All im asking is, is there a must have ES fitting growing bulb that isn't a ridiculous wattage? I hope there is anyway as I dont want to have to get tube bulbs! If I did though have you guys got any suggestions?


----------



## Spikebrit (Oct 23, 2006)

I can't answer your first questions, but having used a wide range of lights now, i have found the best light for optimal plant growth is the Arcadia T5 tropical pro bulb. The growth i've had under this bulb has far exceded any other i have used. The bulb emits light at 650nms, which is the correct wavelength to force photosynthesis in plants. I had the bulb running for 2 weeks when only moss was in the tank and the moss growth was awesome.

Hope that helps
Jay


----------



## OrigamiB (Feb 19, 2008)

I know you can get compact flourescents for plant growth that fit into ES fittings as I dabbled in hydroponics when I was younger =P That was only using cheap energy saver bulbs though and the growth of the plant wasn't exactly optimal then anyway.
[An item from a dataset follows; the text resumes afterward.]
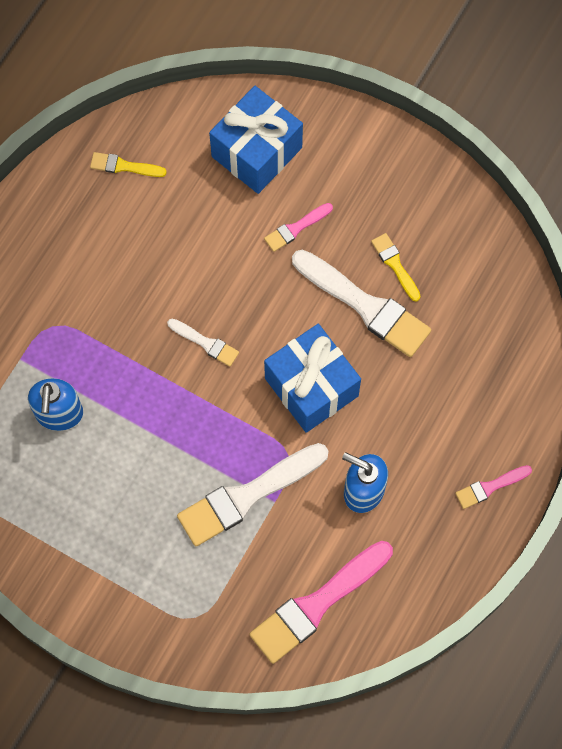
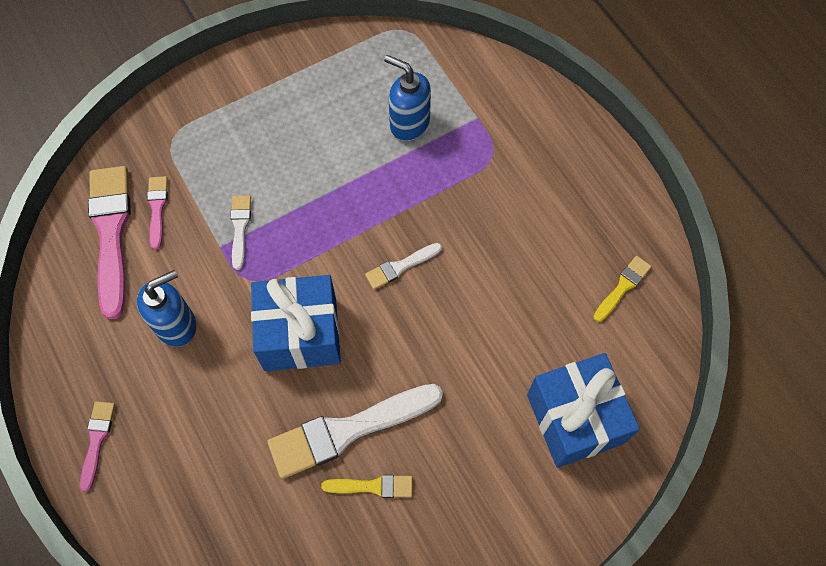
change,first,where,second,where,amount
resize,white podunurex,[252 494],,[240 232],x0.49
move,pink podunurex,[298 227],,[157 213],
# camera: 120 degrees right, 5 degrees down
I also know that you can get compact flourescents in 300w versions but these won't fit my hood and there size is comparable to a lightsaber lmao!

As for the tropical pro bulbs: What colour of light do these emit? I know some fish bulbs emit a more red or blue colour to 'highlight' the fishs natural colour but obviously I won't want this in a vivarium really. I know arcadia also have plant pro bulbs, do these differ much from the tropical bulb?


----------



## Wolfenrook (Jul 2, 2010)

The 6,500k power saver compact globe on lampspecs is excellent, is about 24 watts and will fit in the standard ES fitting.

Arcadia tubes are in my experience over rated and over priced. The tube Jay is referring to is the Plant Pro, and gives of a decidedly purple light, akin to that given off by a Sylvania Grolux. They're best used combined with either 6,500k or 8,000k tubes to offset the red/blue used by plant growth tubes, if at all. GroLux are cheaper though if you are going for a T5 lamp, and give off the exact same wavelengths etc.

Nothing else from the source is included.